Worms Eat Our Garbage
Worms Eat Our Garbage
by Barbara Caccamo, , Westury Friends School
“How do you feel about worms?” That was the question posed to me, Barbara Caccamo, Kindergarten Assistant and Early Birds (a before school program) teacher, by our Head of School, Gerri Faivre. “Well, I find them fascinating”, I replied. That was the start of my journey into the world of worms (AKA vermicomposting).
It was early January 2010 when the Kindergarten, Early Birds and the Fifth Grade students joining us began diligently shredding newspaper to make a bed for the worms which would soon be introduced into the big black bin. We were embarking on a new long-term science project, vermicomposting, or simply put, WORMS EAT OUR GARBAGE. The children worked to ready their worm bin by not only shredding paper, but also sprinkling in organic potting soil adding some water,
And then we all waited!
January 14, 2010: The worms have arrived!

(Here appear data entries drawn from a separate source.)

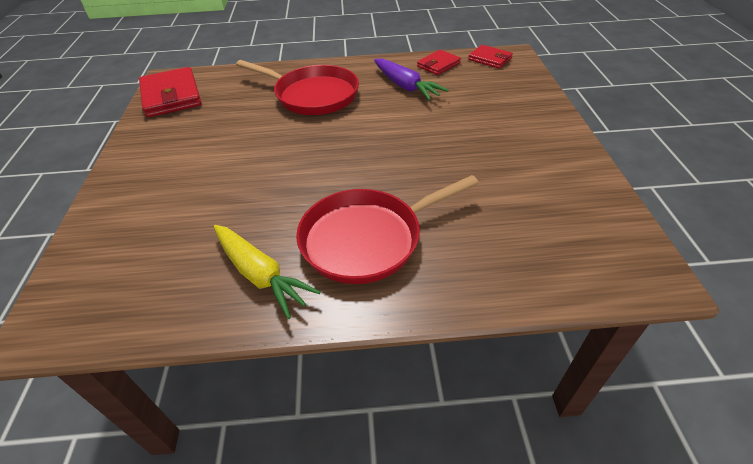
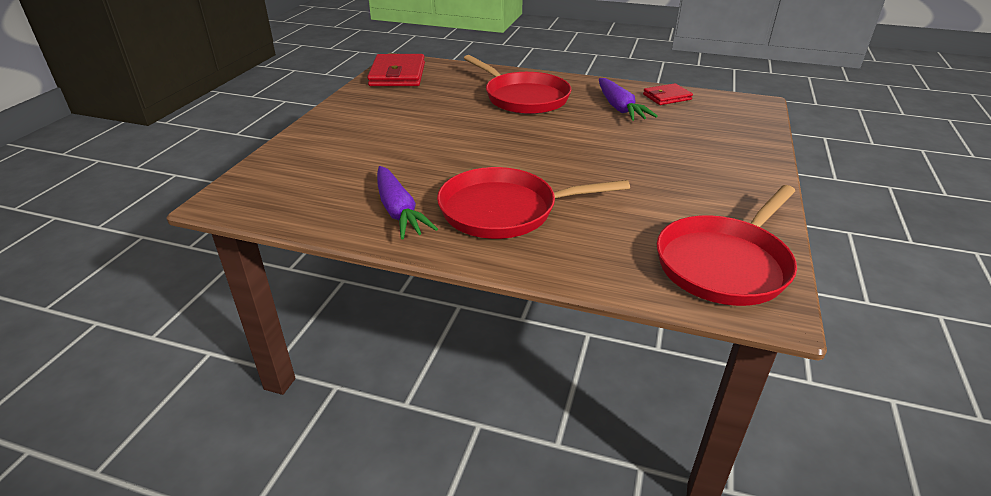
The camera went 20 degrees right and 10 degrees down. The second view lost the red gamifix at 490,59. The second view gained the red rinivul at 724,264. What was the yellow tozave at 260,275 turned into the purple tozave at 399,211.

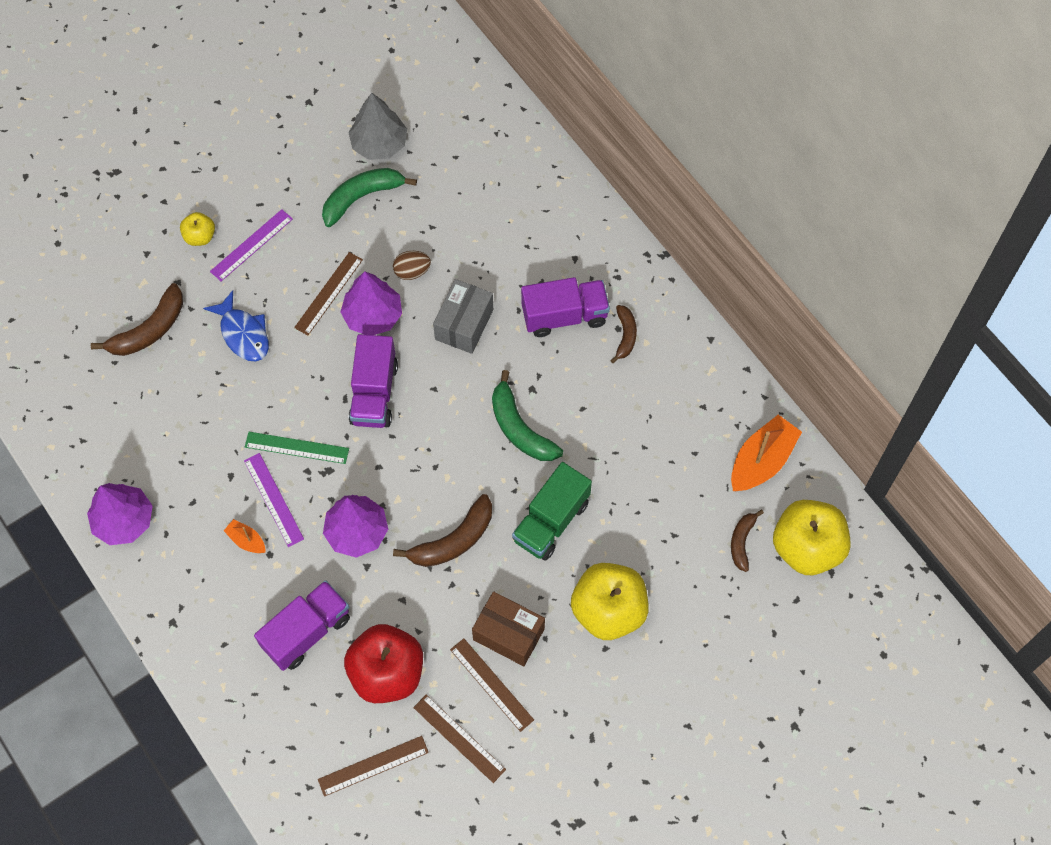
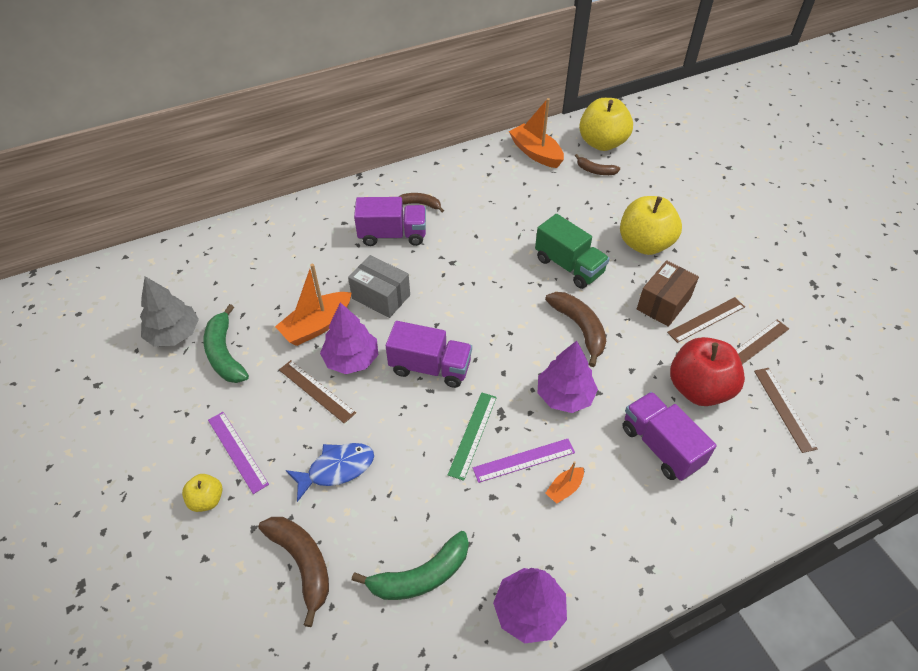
The camera went 80 degrees left and 15 degrees down. The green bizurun ended up elsewhere, having gone from 519,428 to 420,576. Where the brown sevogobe stood at 412,271, the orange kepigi came to stand at 317,326. The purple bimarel at 564,315 ended up facing another way, 90 degrees clockwise from before.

We put them in their bin along with lettuce, carrot peelings, and celery.
Once the worms were in the bin, the students watched the worms wiggle right over to the food source and start to nibble away. They then covered the bin with black plastic to keep it dark and moist and closed the lid. Air entered the bin through ventilated tubes that run across the bottom.

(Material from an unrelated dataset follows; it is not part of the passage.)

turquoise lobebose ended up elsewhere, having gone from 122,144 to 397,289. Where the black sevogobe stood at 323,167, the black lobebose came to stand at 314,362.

January 19, 2010: We left the worms alone, in the dark, for four days. When we looked today, only some worms were still visible.
January 29, 2010: Worms still abound. They have eaten all the carrot peelings and lettuce. We gave them coffee grinds and eggshells and tea bags. They now measure two inches!
February 10, 2010: The worms are still fine and eating well.
February 20, 2010: We noticed a few worms outside the bin. They were not moving and were dry. How did they get out?
February 21, 2010: We gave the worms more water and more food.
February 25, 2010: More worms are leaving! We gave them no water or food.
February 26-28: It’s a mass exodus!!! Please don’t leave!!!!!!
March 1, 2010: All the worms have left us and we really don’t know why.
The worm book tells us the worms will leave if they feel a vibration, but our room has a cement floor! We’re all very sad and confused but we vow to try again next year!!!!!
April 2010: After returning from spring break, our Head of School suggests we try again. Once more we make a bed of shredded paper, add potting soil and some water, mixing it all together. This time we move the bin to the Head’s office, introduce two new pounds of worms and there it stays throughout the spring, feeding occurring about three times a week.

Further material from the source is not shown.